One of the high points in a year marred by the COVID-19 pandemic is the news of the COVID-19 vaccine becoming available to the world [1]. Already, more than a million deaths have been recorded due to the COVID-19 virus and its severe complications [2]. Many world regions are having to create programs to cater to the long-term sequelae of severe COVID-19 manifestations in other individuals, described by the term 'Long COVID' in the United Kingdom [3]. The socio-economic impact of this pandemic on life around the world continues to be alluded to [4]. While the COVID-19 vaccines' potentials are being celebrated, corollaries can be made to other public health concerns worth shedding light on.

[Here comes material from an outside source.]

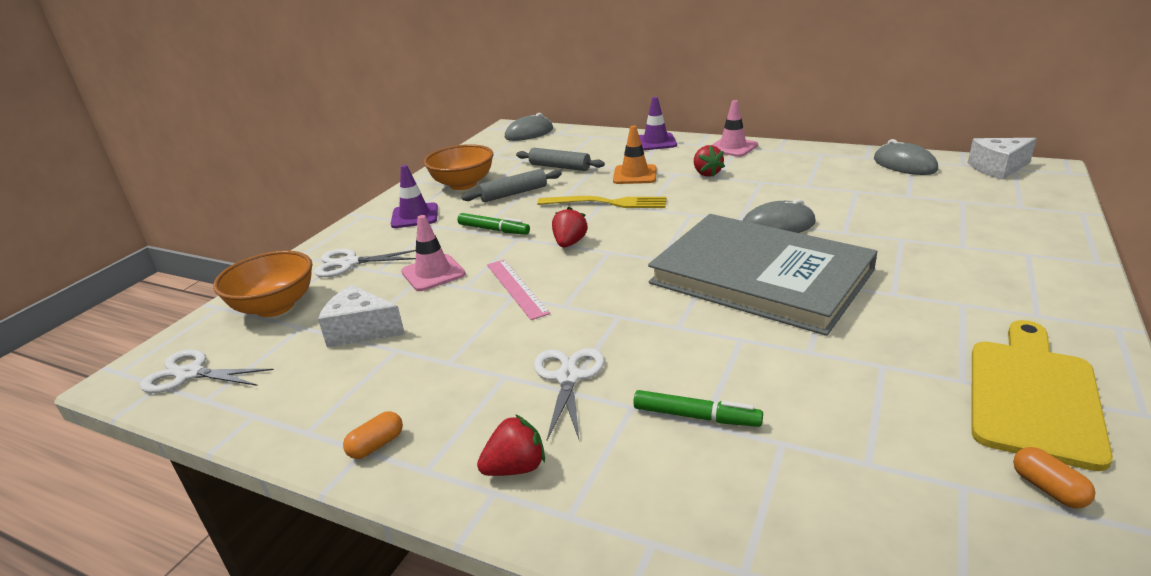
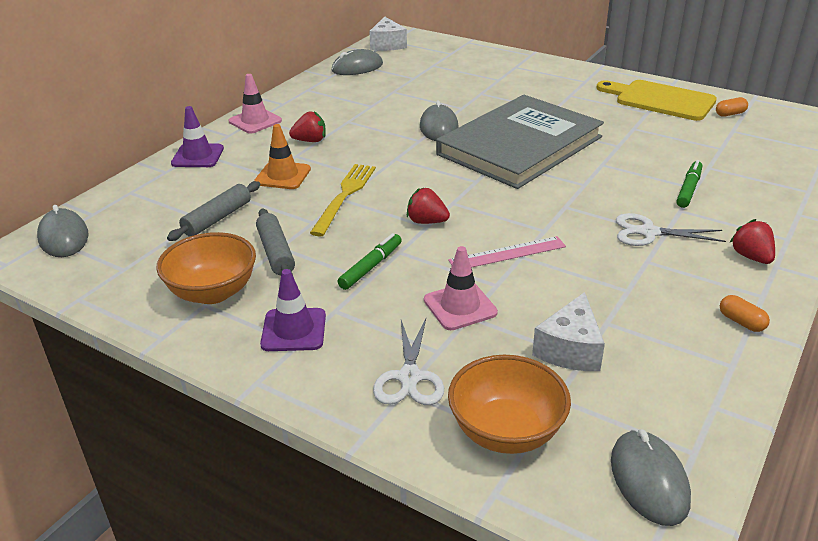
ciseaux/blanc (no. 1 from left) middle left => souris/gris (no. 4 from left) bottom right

If the vaccines achieve the desired effect of protecting vulnerable and frontline workers, and maybe the general world population from this infection, then a lot would stand to be gained in returning the world to the normalcy of a pre-COVID-19 era, where business and international travels were in full swing. Relationships that were constrained or restrained between individuals, groups, businesses, communities, or nations will be reconsidered. We may be able to markedly reduce this virus's infection rate and its accompanying death toll and, maybe soon, we can eradicate this virus as was achieved with the smallpox virus.

The urgency with which the available COVID-19 vaccines were produced and rolled-out are quite remarkable (Figure 1). Looking back in history, the development of vaccines for major world diseases such as smallpox, bubonic plague, typhoid fever, influenza, polio, anthrax, Varicella, Hepatitis B, Measles, Mumps, and Rubella virus, among others, probably took years to decades. Some required centuries before these vaccines could be developed [5]. These show that we may have advanced with the wherewithal and technology to respond to world diseases where the will-to-do is high.

This brings to the reasoning that we are still plagued by a world where a desire to eradicate diseases such as HIV/AIDS, malaria, and Ebola continues to rage or ravage in different world areas. The same political and pharmaceutical will can be extended to these other world health challenges. Where feasible, the political will gained towards the production of the COVID-19 vaccine could be directed to other sustainable development goals (e.g., the drives to eradicate poverty and extreme poverty, ensure education coverage, ensure environmental sustainability, among other goals).

The potential problems of availability and access to this COVID-19 vaccine and the cost implication to governments of nations (especially in developing and less-developed world areas) would remain a challenge and a talking point [6]. An illustration of these problems is depicted in (Figure 2). While the world awaits the improved COVID-19 vaccine coverage, we can celebrate the gains of a rapid response to vaccine production in the face of a deadly pandemic.

Conflict of Interest

The authors declare that they have no conflict of interest.